- Also known as: Ku-umba Frank Lacy
- Born: August 9, 1958 (age 67) Houston, Texas, U.S.
- Genres: Jazz
- Occupations: Musician, composer, vocalist
- Instruments: Trombone, trumpet, tuba, euphonium
- Years active: 1970–present
- Label: Tutu
- Website: www.franklacy.com

= Frank Lacy =

American jazz trombonist (born 1958)

Frank Lacy (born August 9, 1958, Houston, Texas) is an American jazz trombonist who has spent many years as a member of the Mingus Big Band.

==Career==
Lacy's father was a teacher who played guitar with Arnett Cobb, Illinois Jacquet, and Eddie Cleanhead Vinson. His mother was a gospel singer. When Lacy was eight, he started learning piano. In his teens, he played trumpet, tuba, and euphonium before switching to trombone. He got a degree in physics from Texas Southern University. In 1979, he went to the Berklee College of Music in Boston, studying trombone and composition. His classmates included Branford Marsalis, Greg Osby, and Marvin Smith.

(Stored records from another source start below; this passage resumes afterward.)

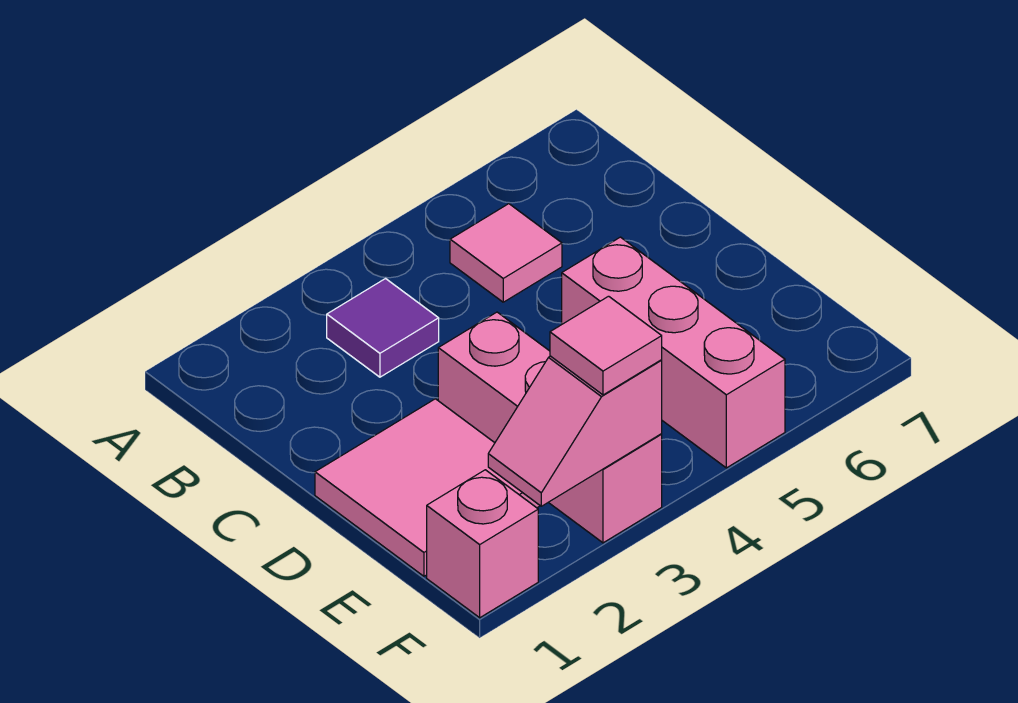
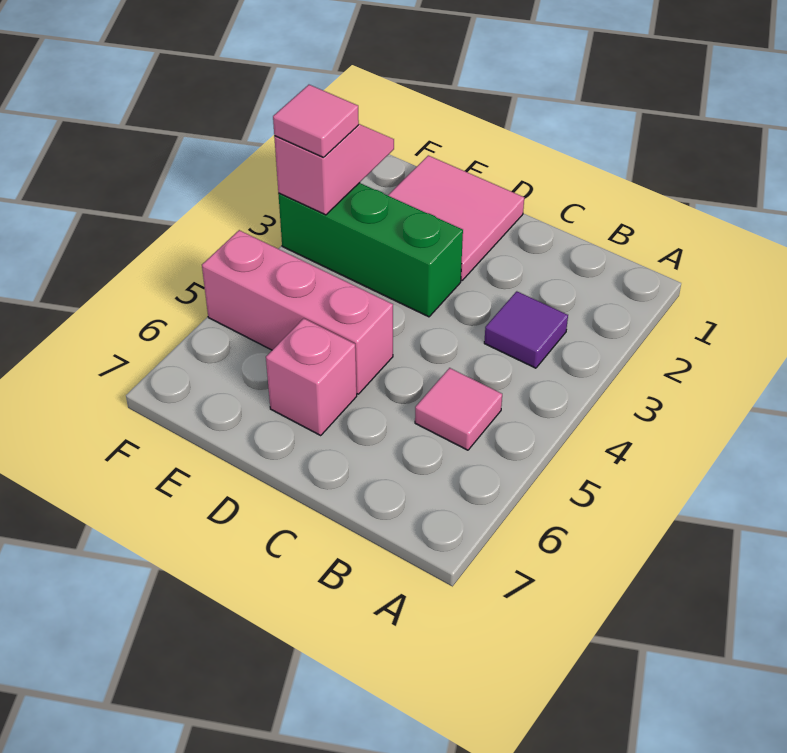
pink brick D3:F3 level 1 -> green brick D3:F3 level 1
pink brick F1 level 1 -> pink brick D6 level 1

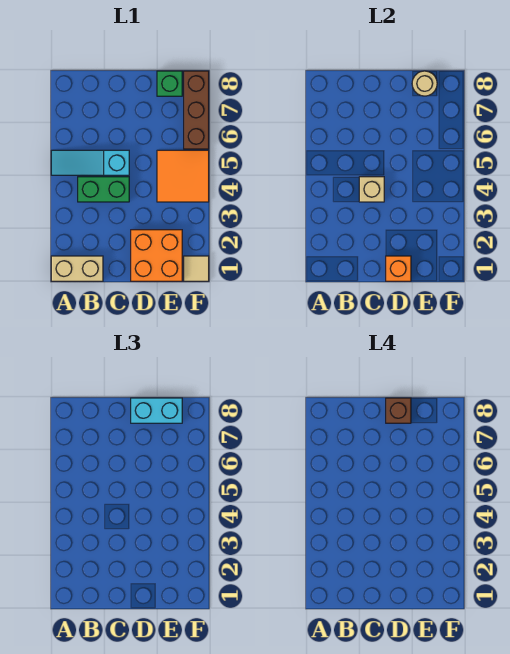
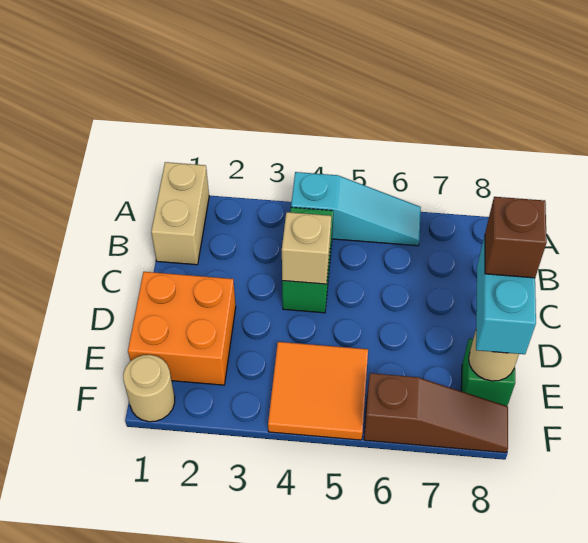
cyan slope A5:C5 level 1 top C -> cyan slope A4:A6 level 1 top 4
orange brick D1 level 2 -> none
tan tile F1 level 1 -> tan round brick F1 level 1
brown brick F6:F8 level 1 -> brown slope F6:F8 level 1 top 6

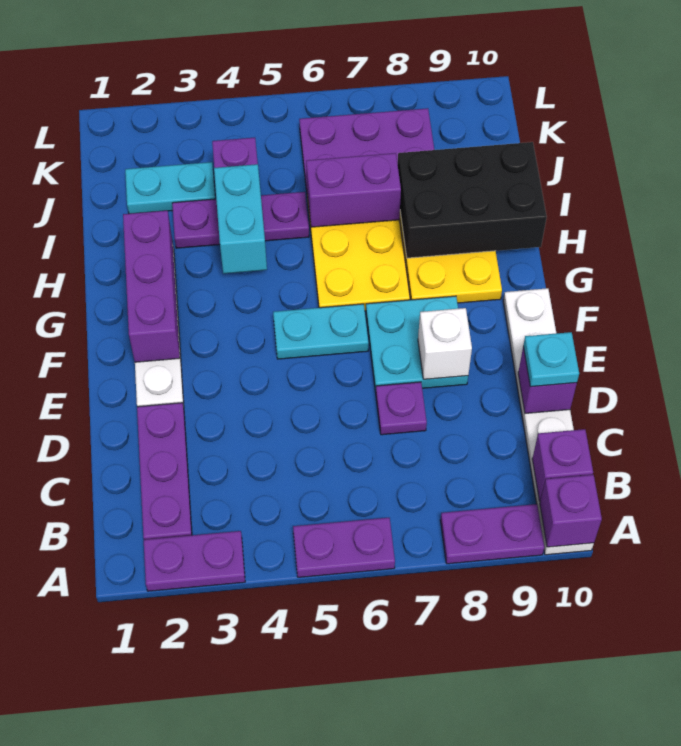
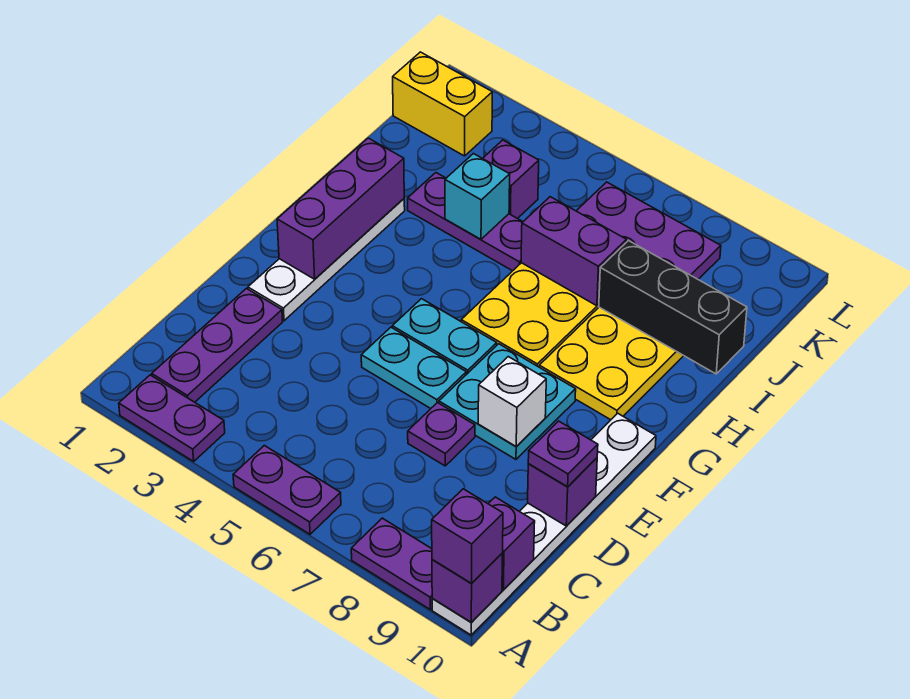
none -> purple brick A10 level 3
cyan plate D10 level 3 -> purple plate D10 level 3
cyan brick H4:I4 level 2 -> cyan brick I4 level 2
black brick H8:I10 level 2 -> black brick I8:I10 level 2
cyan plate J2:J3 level 1 -> cyan plate E5:E6 level 1
none -> yellow brick K1:K2 level 1

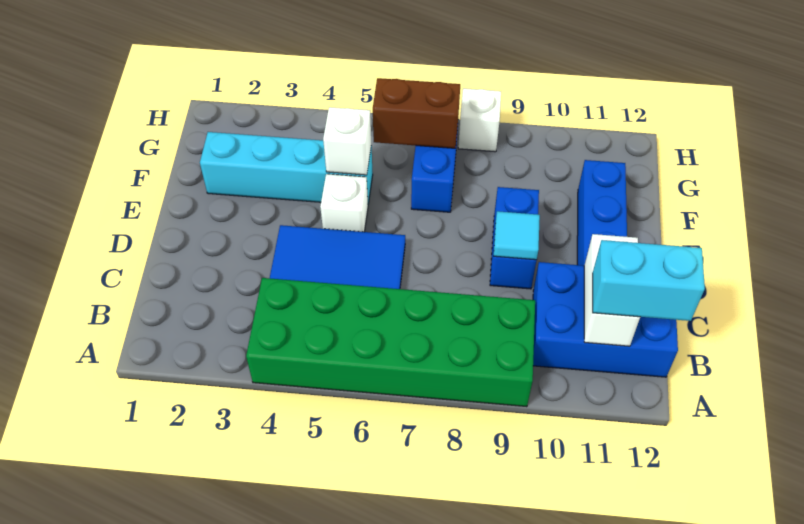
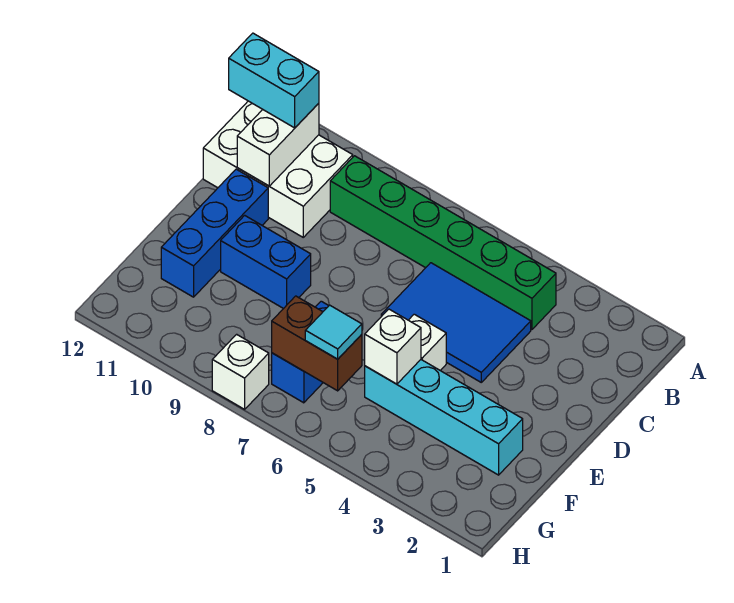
green brick A4:B9 level 1 -> green brick B4:B9 level 1
blue brick B10:C12 level 1 -> white brick B10:C12 level 1
blue brick D9:E9 level 1 -> blue brick E9:E10 level 1
cyan tile D9 level 2 -> cyan tile G6 level 3

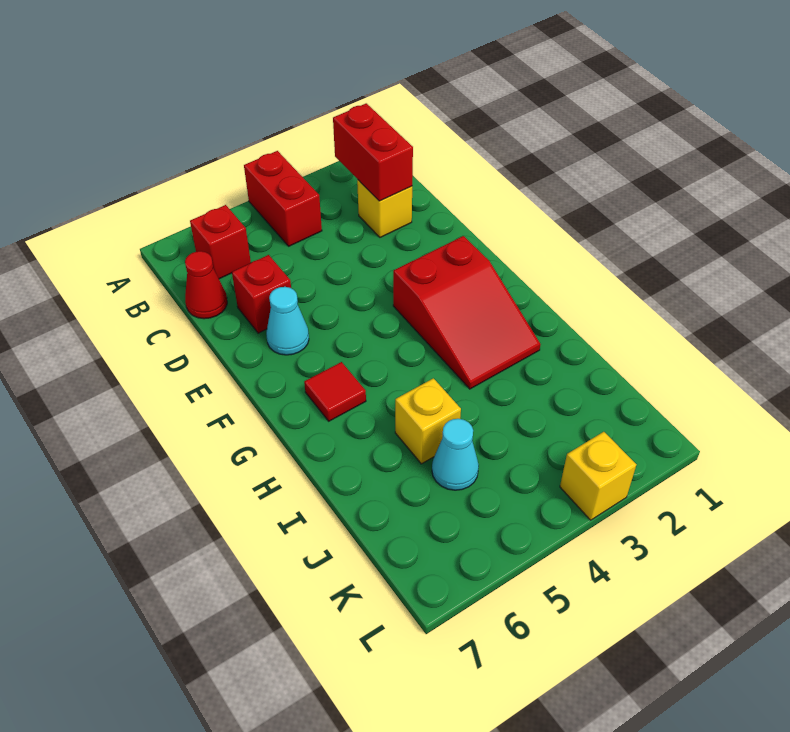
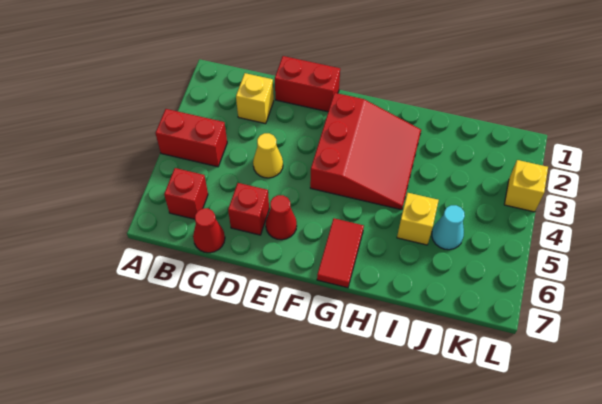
red brick B2:C2 level 2 -> red brick D1:E1 level 1
none -> yellow cone D4 level 1
cyan cone E6 level 1 -> red cone E6 level 1
red slope F2:H3 level 1 top F -> red slope F2:H4 level 1 top F
red tile G6 level 1 -> red tile G6:G7 level 1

Lacy moved to New York City in 1981. In 1986, he played with Illinois Jacquet's big band, and a couple years later he was musical director for Art Blakey. He released his first album as a band leader in 1991 with his father on guitar. He has also worked with Lester Bowie, Marty Ehrlich, Michael Formanek, Slide Hampton, Roy Hargrove, Rufus Reid, Henry Threadgill, Steve Turre, McCoy Tyner, and Bobby Watson. He has spent over twenty years as a member of the Mingus Big Band.

==Discography==
===As leader===
- Tonal Weights and Blue Fire (Tutu, 1990)
- Settegast Strut (Tutu, 1995)
- Songs from the Musical Poker (Tutu, 1996)
- Heaven Sent, with Mauro Ottolini (Musica, 2013)
- That Which is Planted, with 10³²K (Passin' Thru, 2013)
- Live at Smalls (Smalls Live, 2014)

===As sideman===
With Mingus Big Band
- Nostalgia in Times Square (Dreyfus, 1993)
- Live in Time (Dreyfus, 1996)
- Que Viva Mingus (Dreyfus, 1997)
- Tonight at Noon (2002)
- I Am Three (2005)
- Live in Tokyo at the Blue Note (2006)
- Mingus Sings (Sunnyside, 2015)

With Lester Bowie
- Avant Pop (ECM, 1986)
- Twilight Dreams (1987)
- Serious Fun (DIW, 1989)
- My Way (DIW, 1990)
- The Fire This Time (1992)

With Roy Hargrove
- Approaching Standards (Novus, 1994)
- Habana (Verve, 1997)

With David Murray
- David Murray Big Band (DIW, 1991)
- South of the Border (DIW, 1992)

With Henry Threadgill
- You Know the Number (Novus, 1986)
- Easily Slip Into Another World (Novus, 1987)

With Steve Turre
- Rhythm Within (Antilles, 1995)
- The Bones of Art (HighNote, 2013)

With McCoy Tyner
- Journey (Verve, 1993)
- The Turning Point (Verve, 1992)

With others
- Superblue, Superblue (Blue Note, 1988)
- Fleur Carnivore, Carla Bley (1988)
- Julius Hemphill Big Band, Julius Hemphill (1988)
- Chippin' In, Art Blakey (Timeless, 1990)
- Side by Side, Marty Ehrlich (1991)
- Journey to Iceland/Íslandsför, Tómas R. Einarsson (1991)
- Tailor Made, Bobby Watson (1993)
- Shuttle, Ronnie Burrage (1993)
- Low Profile, Michael Formanek (1994)
- Art, Ralph Peterson Jr. (1994)
- The Voice of the Saxophone, Don Braden (1997)
- Social Call, Jazzmeia Horn (2017)
- Abstractions in Lime Caverns, Michael Marcus (ESP-Disk', 2022)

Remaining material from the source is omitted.